Just one of the findings of Carol-Anne Duthie and her team at the Scottish Agricultural College. Their work outlined the importance of the training population size and the effective population size as these constrain the potential benefit that can be achieved.

“Genomic selection is expected to be of particular benefit for traits that have low heritability and are difficult to measure or are only available late in the animals life or are sex limited,” she told delegates at the 2010 British Society of Animal Science’s annual conference, held at Queen’s University, Belfast.

“Therefore, genomic selection may facilitate the inclusion of further traits, such as residual feed intake, in breeding programmes which are important to the efficiency of beef cattle.”

Genomic selection (GS) utilises information about the association of large numbers of single nucleotide polymorphism (SNP) markers located throughout the genome with phenotypic information such as growth rate. This has become feasible due to the availability of large numbers of SNP markers and the development of the bovine SNP chip.

“And the aim of our study was to investigate the benefits of applying genomic selection to the terminal sire index of beef cattle considering training population size and different breeding structures,” explained Dr Duthie.

Selection index theory was applied to investigate the response of the beef terminal sire index under conventional selection or GS given the structure of the UK beef industry. Breeding objectives of the terminal sire index incorporate carcass weight, carcass fat score, carcass conformation score, gestation length and calving difficulty.

Currently recorded traits include birth weight, weight at 200 and 400 days, muscle score, muscle and fat depth, gestation length and calving difficulty. Parameters were obtained from UK beef genetic evaluations and information for the breeding goal traits were obtained from Amer et al. (1998). Selection strategies were derived from the structure of the beef industry, which was calculated from UK beef genetic evaluations data.

The effect of different breeding structures was investigated. This included selection based on young sires, where no progeny information is available, and selection based on older sires. Genomic information was included in the selection index model and accuracies of genomic estimated breeding values (GEBVs) are predicted based on trait heritability, number of phenotyped animals in the training population, the number of quantitative trait loci (QTL) underlying the trait and the effective population size (Ne).

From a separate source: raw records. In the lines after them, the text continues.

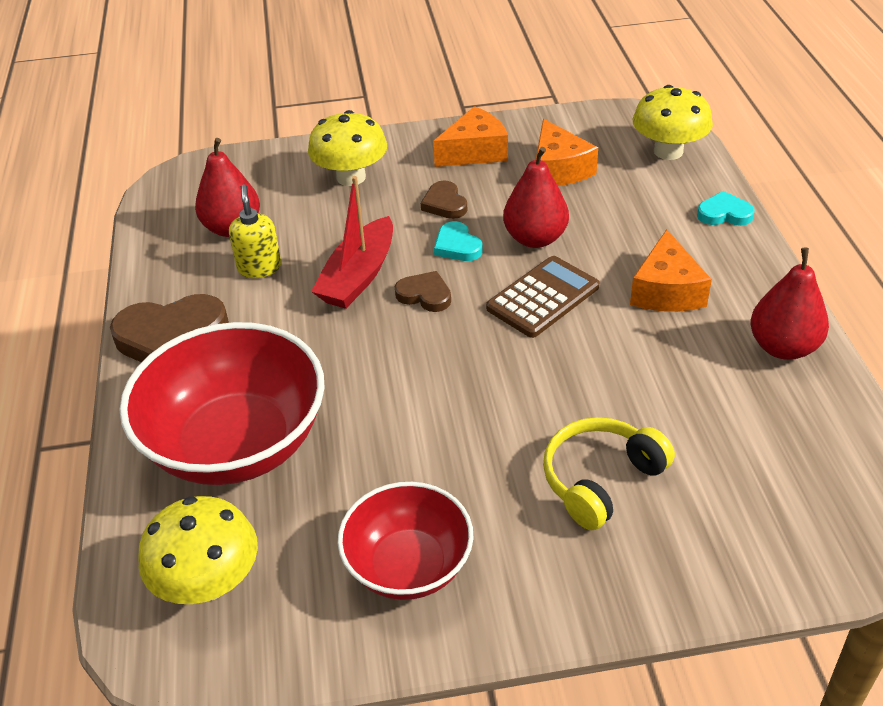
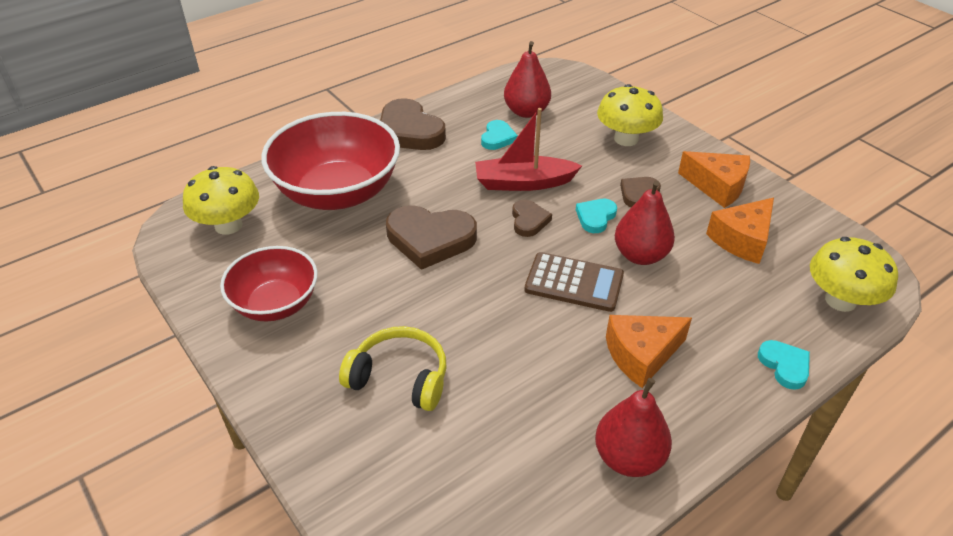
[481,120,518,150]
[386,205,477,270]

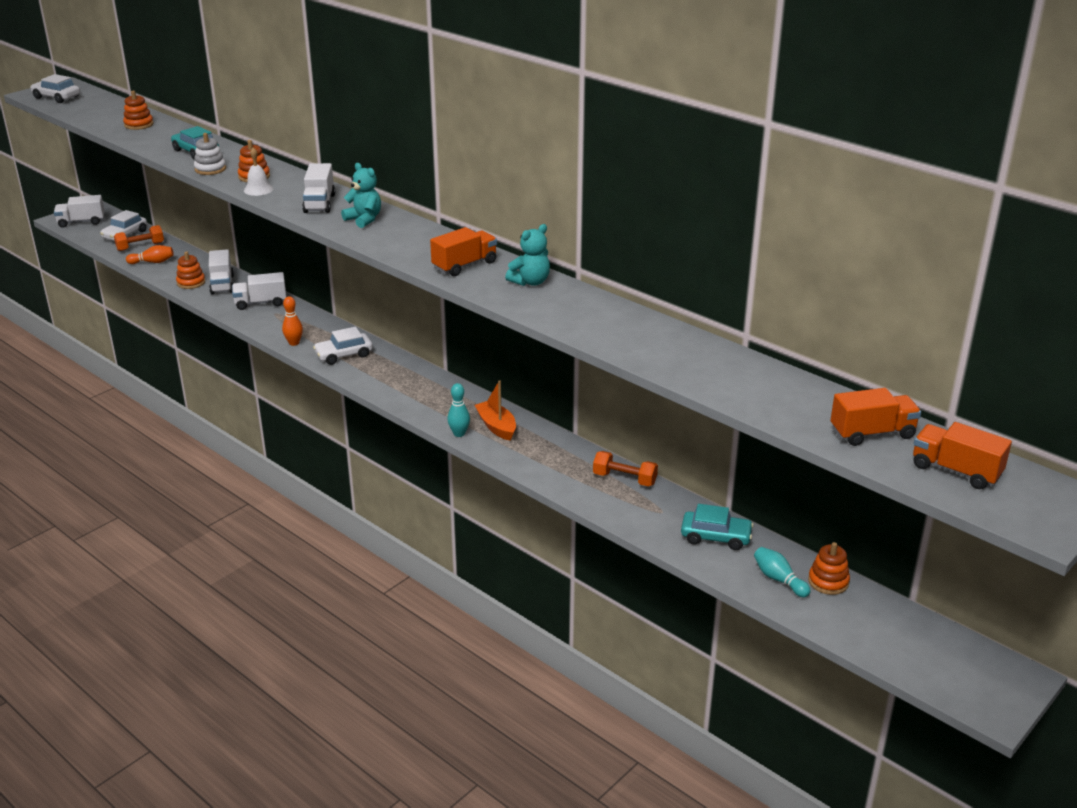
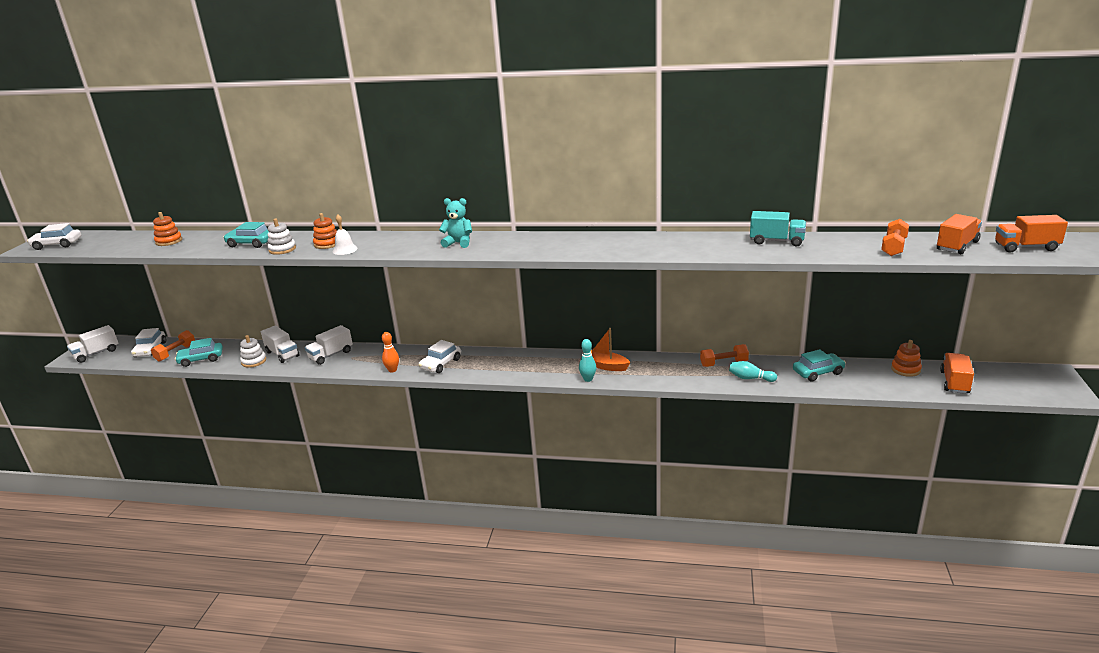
[302,163,335,213] (first image)
[505,224,550,286] (first image)
[940,353,974,394]
[175,338,223,367]
[240,335,266,368]
[729,361,777,382]
[750,211,806,246]
[881,219,909,256]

“We found that, under conventional selection, the economic response is similar between the two breeding structures, however the slightly higher response (5 per cent) when selecting older sires is due to higher accuracy of breeding values due to the availability of phenotypic records on more relatives,” said Dr Duthie.

“Including genomic information increases the economic response to selection in both breeding structures, however the magnitude of the response in comparison to no GS is higher when selecting younger sires (up to 33 per cent increase) in comparison to the industry average (up to 21 per cent increase) where selection is based on approximately 40 per cent young sires, with a generation interval of less than three, and 60 per cent of older sires.”

She added that the size of the training population influences the economic response that can be achieved when including genomic information, where the highest response is achieved with a training population of 5,000. “However, this is constrained by the breeding programme structure and Ne. Larger training population sizes had more impact when younger sires were selected. Furthermore, the rate of economic response was higher for Ne of 100 than 500.”

Presented to the British Society of Animal Science Annual Conference, April 12 to 14, 2010, Queen’s University, Belfast. Full details: Duthie C, Sawalha R, Navajas E, Roehe R and Roughsedge T: “Economic response that can be achieved from including genomic information to the terminal sire index of beef cattle.”